I was Diagnosed with Multiple sclerosis in January 2019. The first symptom I noticed is that I had a sore eye right after Christmas. Initially, I just thought it was an eye infection following an eye-lash lift. However, when I went to doctor to have it examined, I ended up in A&E the Mater Hospital. Within 24 hours I had an MRI and a lumbar puncture and was immediately admitted for steroids. After some time, the doctors then told me that I had Multiple Sclerosis.
Hearing this at first, was a bit of a shock and when I told my family the news, they were quite upset and worried. Immediately, I made the decision that I was going to face this head on and decided to book a Camino trip for that coming September - one of the most amazing things ever.
Looking back now on it now, I realise that I was putting on a front when I was diagnosed. I tried to close off my past and cut everything out. I hated the way people looked at me - the ‘poor you’ and sympathy attitude towards me, while people meant well, it just made me feel worse. I did doctor google for a while and it’s one thing I reckon people should never do.
My husband, children and family have all been amazing throughout. Their support really helped me.
I was diagnosed just over a year, when the pandemic hit, and all our worlds changed! I remember in the beginning, the girls joking in folk group that our first worry was over toilet roll and bread. Soon we realised how serious it was I became more concerned and afraid due to the medication I was taking this reduced my immune system and I fell in that vulnerable group of people. I was afraid to go anywhere or even allow my children to go places, it was all very worrying.
As we adjusted to lockdown life, I kept my mind busy, I baked, spent time with the kids, walked for hours, homeschooled, discovered a love for gardening. I found looking after myself helped me manage, by taking part in mindfulness, yoga, walking, gardening, reading, they have all been a great help. Having the GAA back and being able to go to the GAA club with my children has been my saving grace. The only place I’ve seen and met people is GAA because people know my situation and that I am living with MS.

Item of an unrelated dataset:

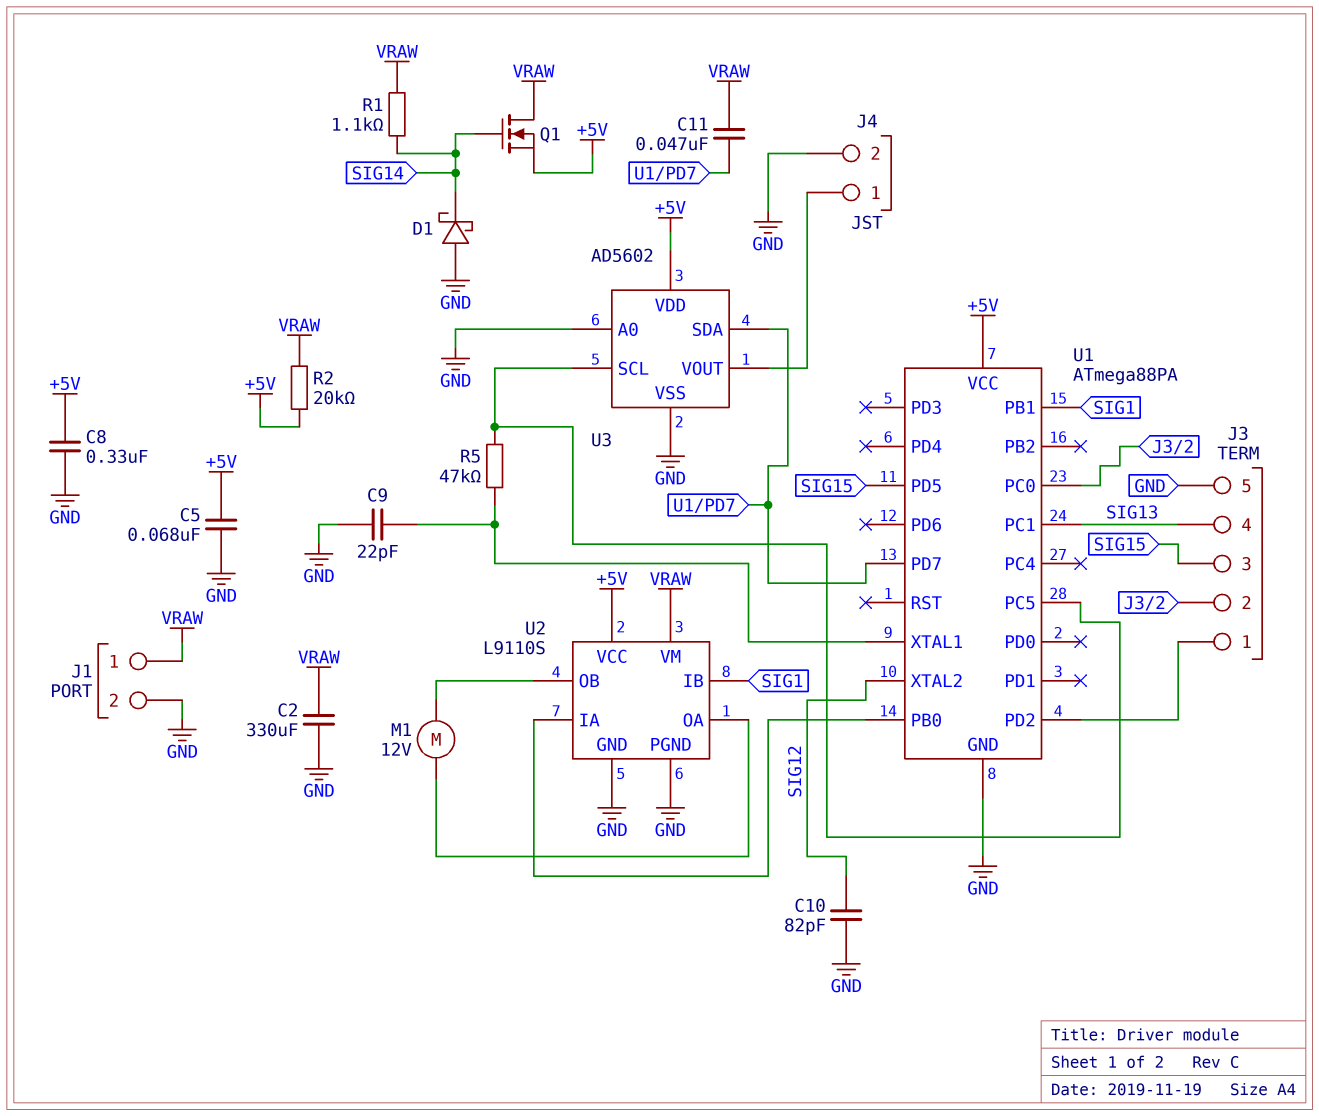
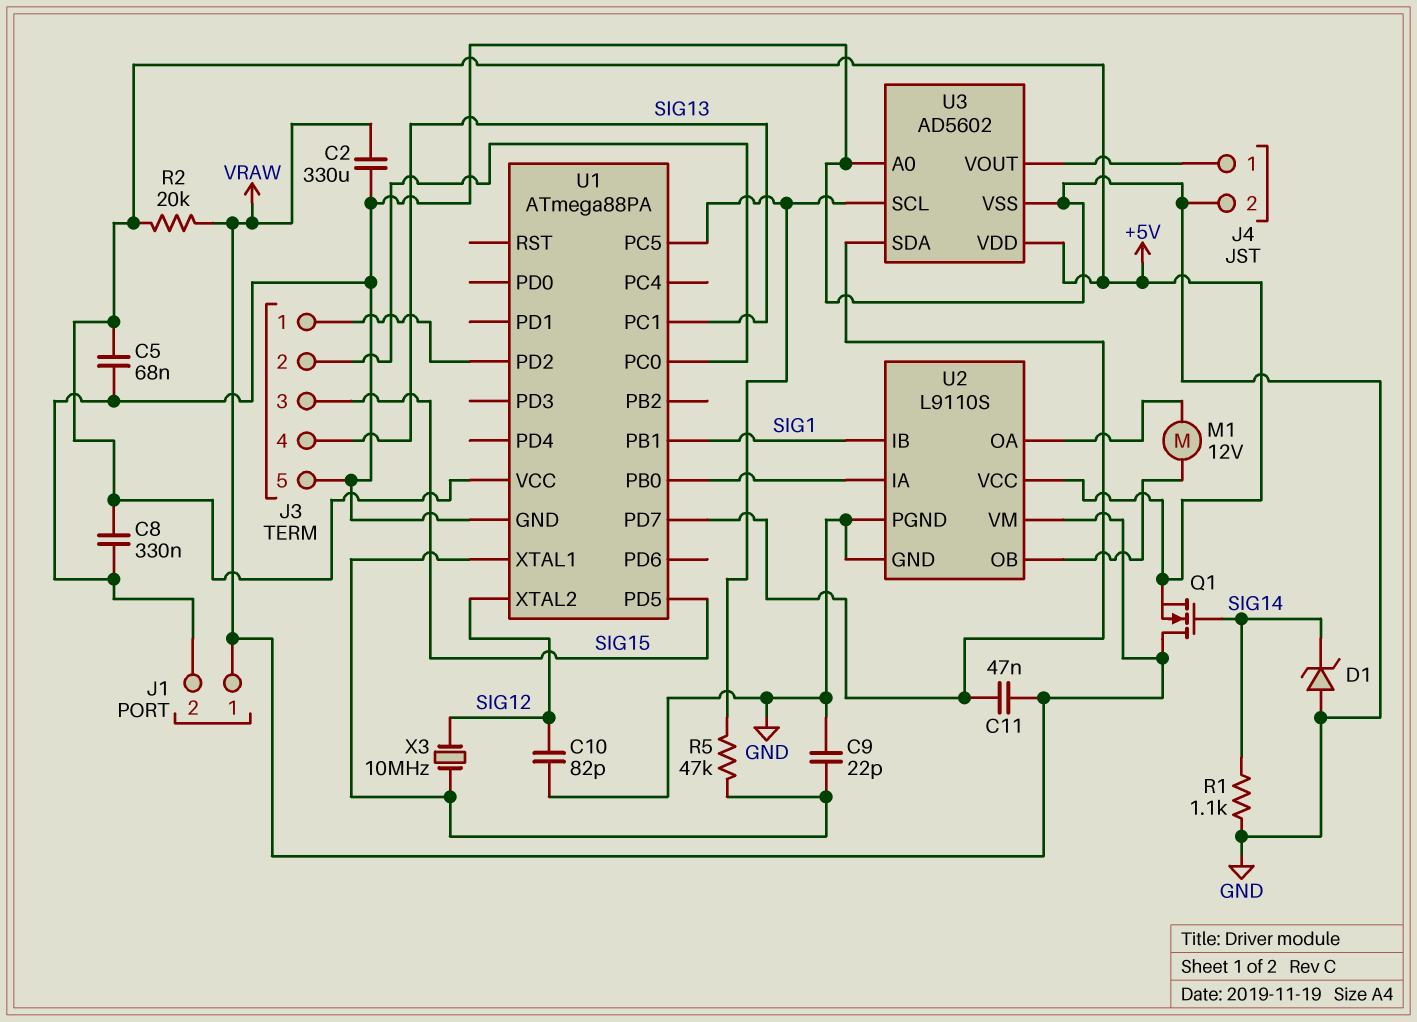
D1: schottky (A GND, K SIG14) -> zener (A GND, K SIG14)
R1: 1.1k (SIG14, VRAW) -> 1.1k (GND, SIG14)
X3: none -> 10MHz (SIG12, U1/XTAL1)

I have taken part in the Women’s Mini Marathon 13 times and delighted to say this year I am running Mini Marathon number 14. Last year I ran 10km in Donabate with my eldest, we kept going around and around until we hit the 10km mark, it was great feeling to cross the virtual finish line!
In these challenging times, it might be difficult to fundraise as everyone has a charity close to their heart and MS Ireland is one that is very close to mine. On the 19th of September, I will be encouraging all my friends and family to run walk or crawl 10km for MS Ireland.
I am still at the early stages of my diagnosis, but MS Ireland has helped me greatly in coming to terms and offering me support for my MS. The past 18 months have been difficult for everyone, and it was really reassuring to me to know that MS Ireland were always just a phone call away to offer support, help and advice
I want to help any way I can and do anything to raise awareness or funds that will benefit others or myself in the future. I do worry about the lack of knowledge around MS amongst the public, so one of my aims is to improve people’s awareness and understanding and supporting MS Ireland with doing this as well. I would do anything to help someone and hope in the future someone will be there to help me.
My advice to anyone newly diagnosed would be to stay away from doctor google, and when you are ready, consult a trusted source like MS Ireland. I would encourage people to take up mindfulness and yoga because they are valuable tools that helped me. Don’t give up everything or do anything drastic. Eat healthy but have treats. Talk to people, don’t bottle it up. There are lots of people out there with MS, but everyone’s story is different. Make it your story. This one is just My Story.